And despite the deafening ruckus of society giving its two cents on what women do and why, it’s a calming space to be around Russo and her teammates. Picture a changing room of an elite football team and it’s connected with noise and pre-match chaos (Ted Lasso’s Roy Kent does little to help the misconception here). But in fact it’s a sanctuary of empowerment for Russo, allied with those around her that sport their shirts in an effort to say ‘just watch me.’ “It’s actually quite calm. I think people think there’s a lot of nerves or excitement. And there obviously is that, but there’s a calmness to it. We have music on and everyone is chatting, but it’s the time to get into your own world and get ready for the game.”

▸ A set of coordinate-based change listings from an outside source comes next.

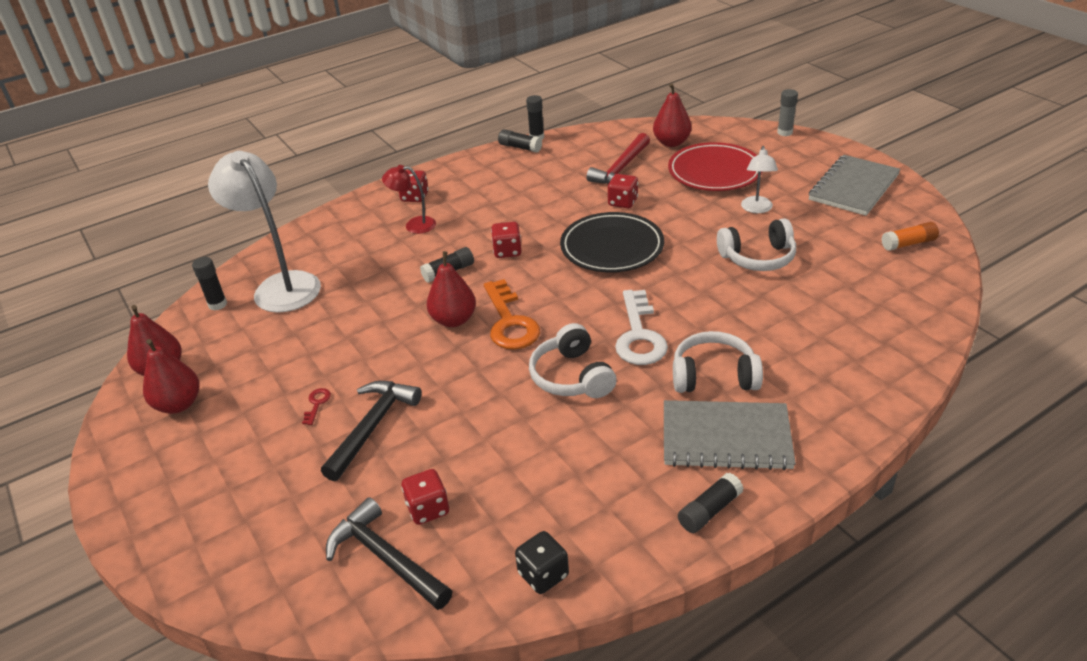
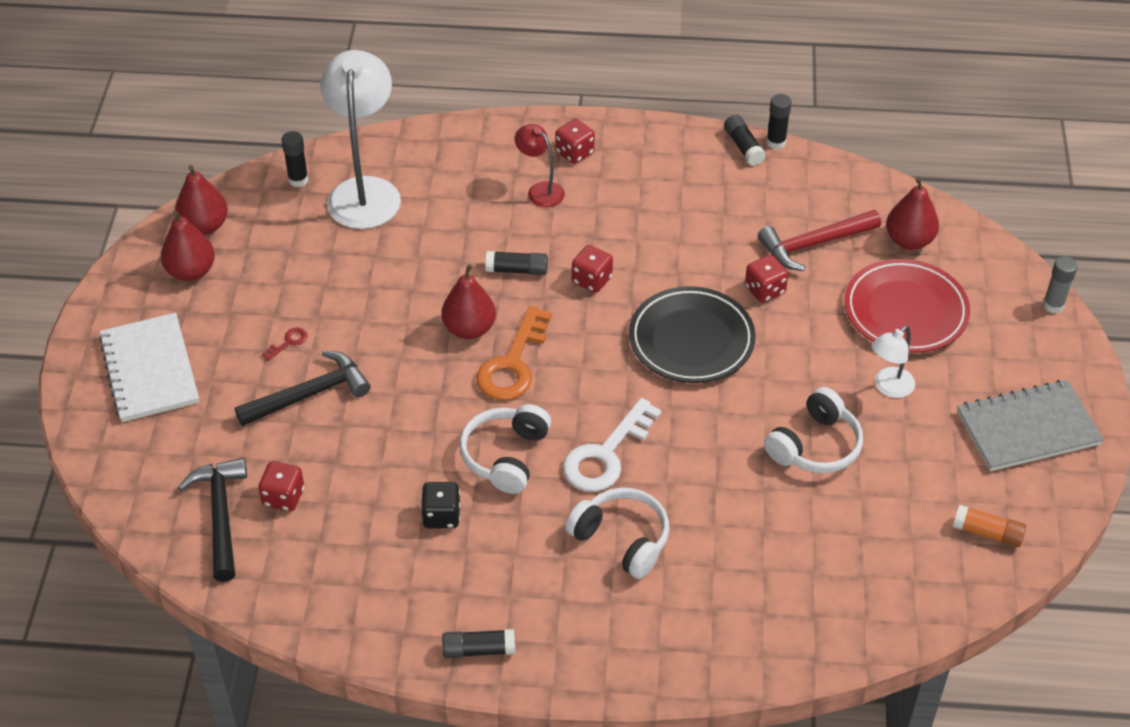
camera: 35 degrees right, 10 degrees up
(206, 491) = (149, 370): none -> white notebook
(543, 574) = (310, 608): black dice -> black dice (441, 516)
(726, 437) = (563, 601): grey notebook -> none
(758, 257) = (815, 446): white headphones -> white headphones turned 75 degrees counterclockwise

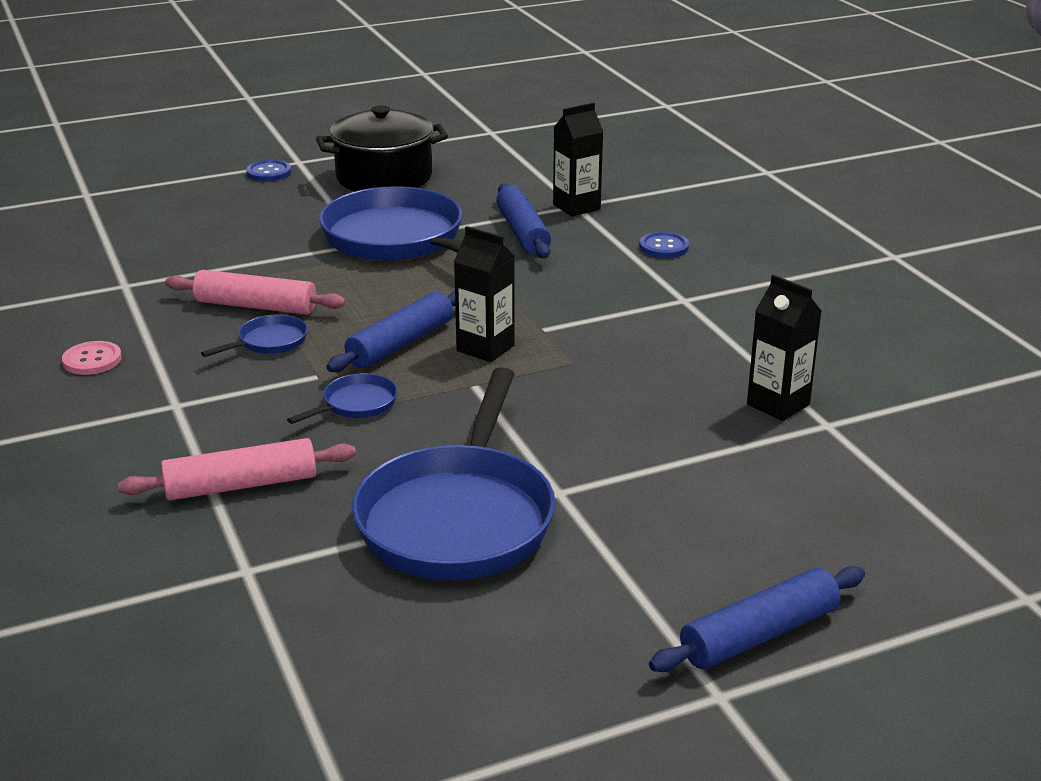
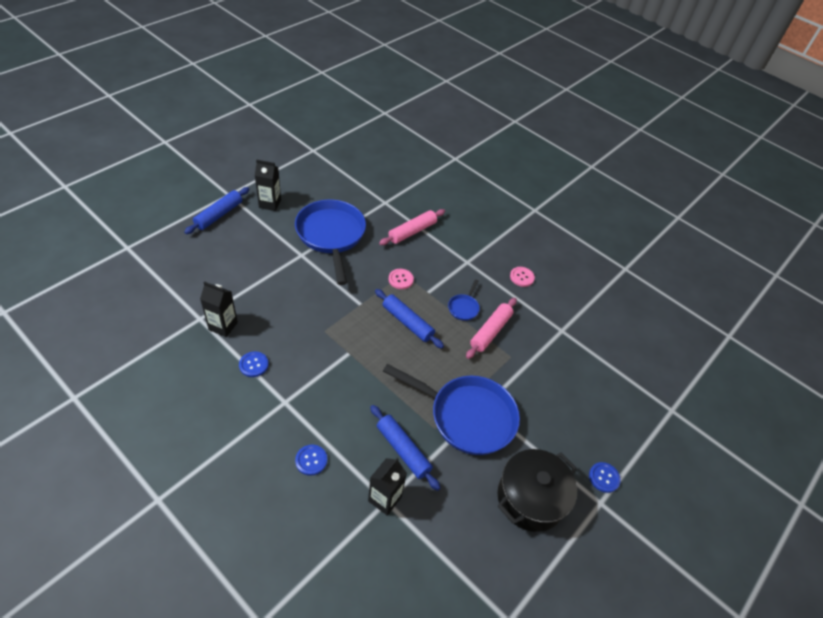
camera: 150 degrees right, 20 degrees up
(256, 306) = (490, 331): pink rolling pin -> pink rolling pin turned 45 degrees counterclockwise
(356, 404) = (400, 279): blue pan -> pink button
(400, 344) = (407, 322): blue rolling pin -> blue rolling pin turned 60 degrees counterclockwise
(485, 348) = (368, 330): black carton -> black carton (270, 204)
(727, 346) = (253, 365): none -> blue button

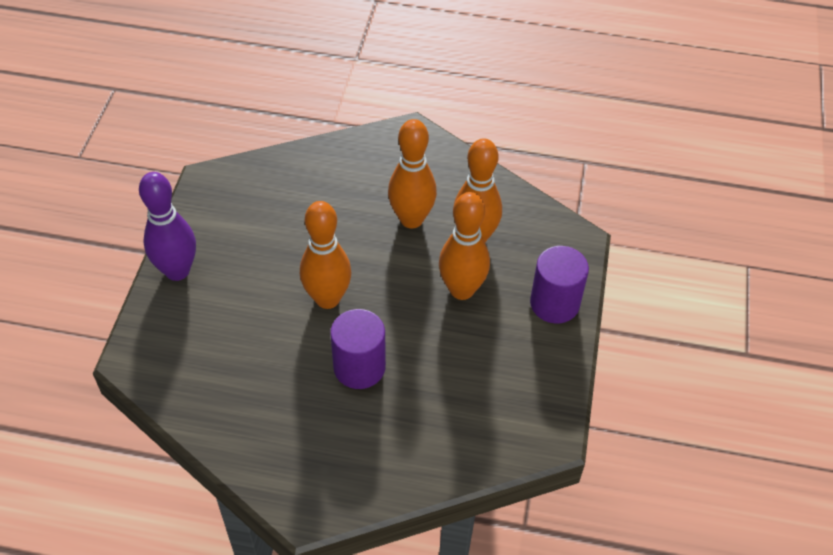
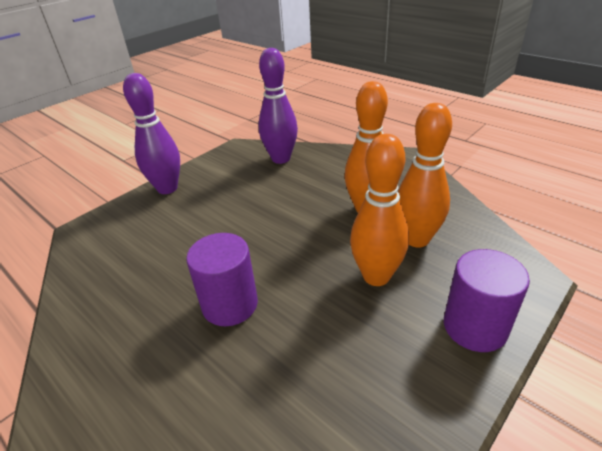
camera: 35 degrees right, 15 degrees down
(275, 181) = (281, 159): none -> purple bowling pin
(327, 299) = (251, 241): orange bowling pin -> none

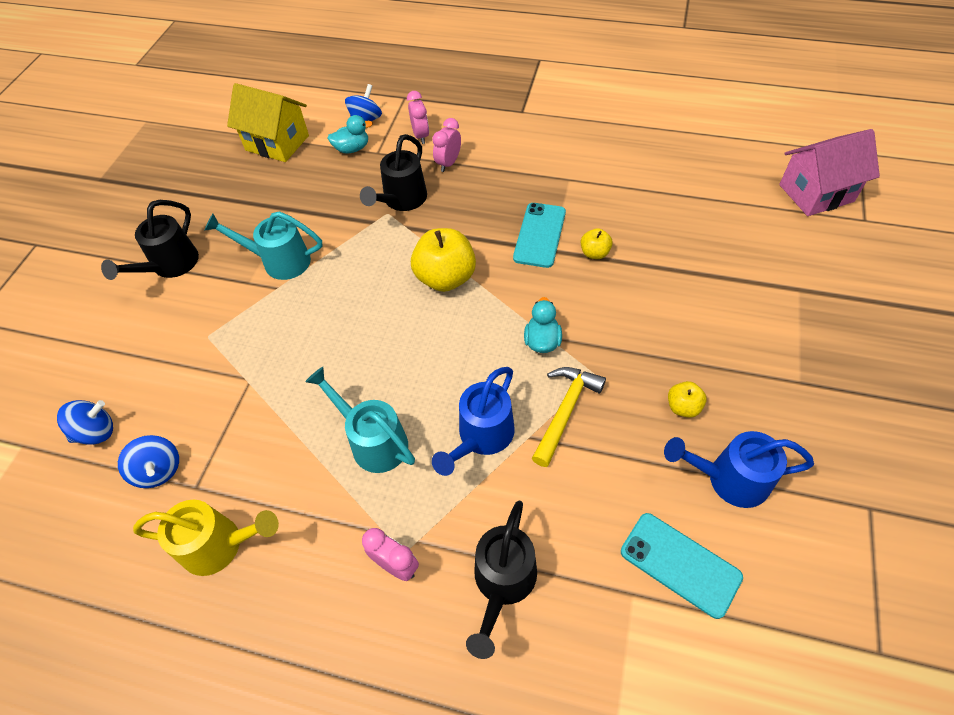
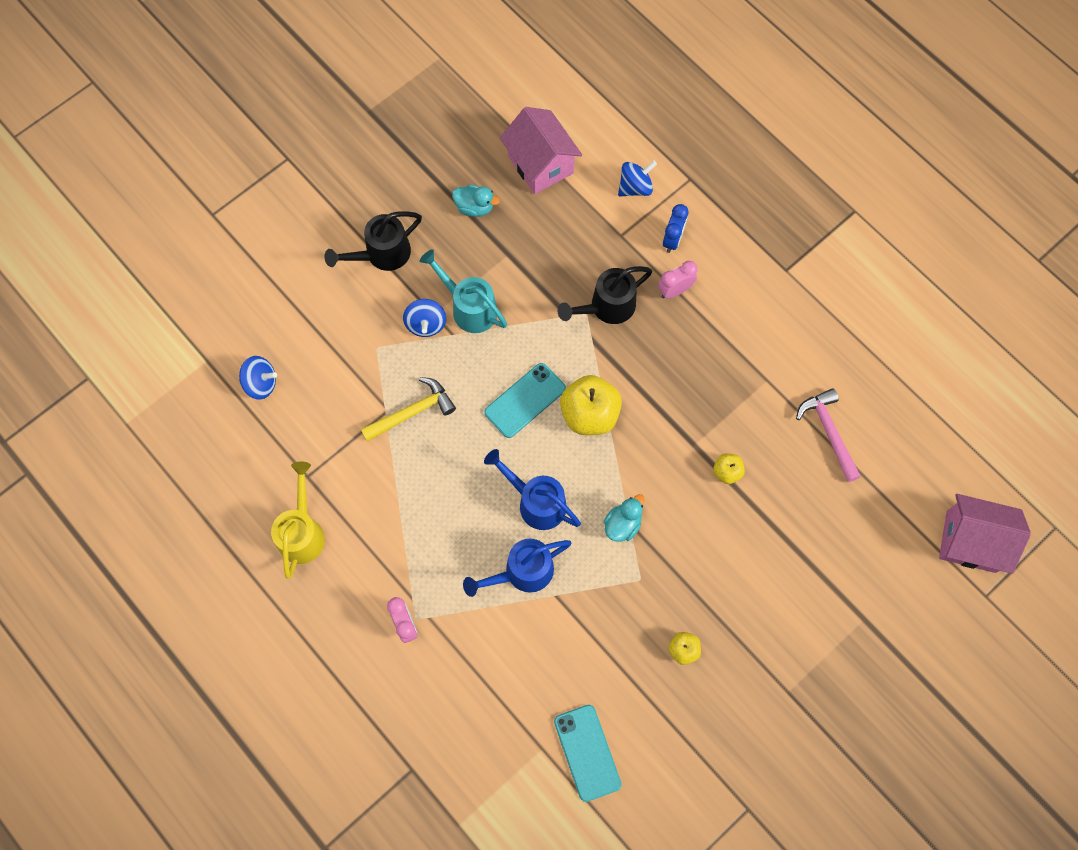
camera: 30 degrees right, 15 degrees up
(159, 470) = (289, 445): blue spinning top -> blue spinning top (426, 324)
(220, 545) = (302, 532): yellow watering can -> yellow watering can turned 120 degrees counterclockwise
(277, 143) = (540, 164): yellow house -> pink house
(352, 149) = (602, 216): turquoise duck -> turquoise duck (475, 207)
(373, 441) = (445, 522): turquoise watering can -> none
(421, 136) = (672, 240): pink clock -> blue clock
(502, 583) = (464, 683): black watering can -> none
(539, 235) = (696, 423): turquoise phone -> turquoise phone (525, 400)
(565, 411) = (595, 593): yellow hammer -> yellow hammer (412, 412)
(646, 185) = (828, 432): none -> pink hammer
(729, 479) = (669, 722): blue watering can -> blue watering can (536, 502)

Perhaps it’s the trickle down effect from the figureheads in Russo’s career, including the magnanimous England manager, Sarina Wiegman. “She doesn’t necessarily say a whole lot, she [communicates] with her actions and how she carries herself.” This team means that you know you’ve got to step up and be ready to perform. She sets the standard so high.” Heeding the advice from the woman who got England into a World Final for the first time since 1966 (Wiegman for PM please), you’ll find Russo pitchside, psyching herself up for that same fighting spirit, moments before the match with her regimented set of jumps – seven to be precise – for good luck. “I don’t know how the habit started actually. But it’s definitely stuck. Seven is a big number to me. My brother was born on the 7th, my dad used to play with the number seven and my mum and dad got married in July, the seventh month of the year.” The pre-match rituals are in their plenty in this beautiful game (George Best’s chocolate treat, Rio Ferdinard’s more quizzical smashing of a water bottle over his head.) But heck, stranger things have happened, like having to prove the worth of women’s football.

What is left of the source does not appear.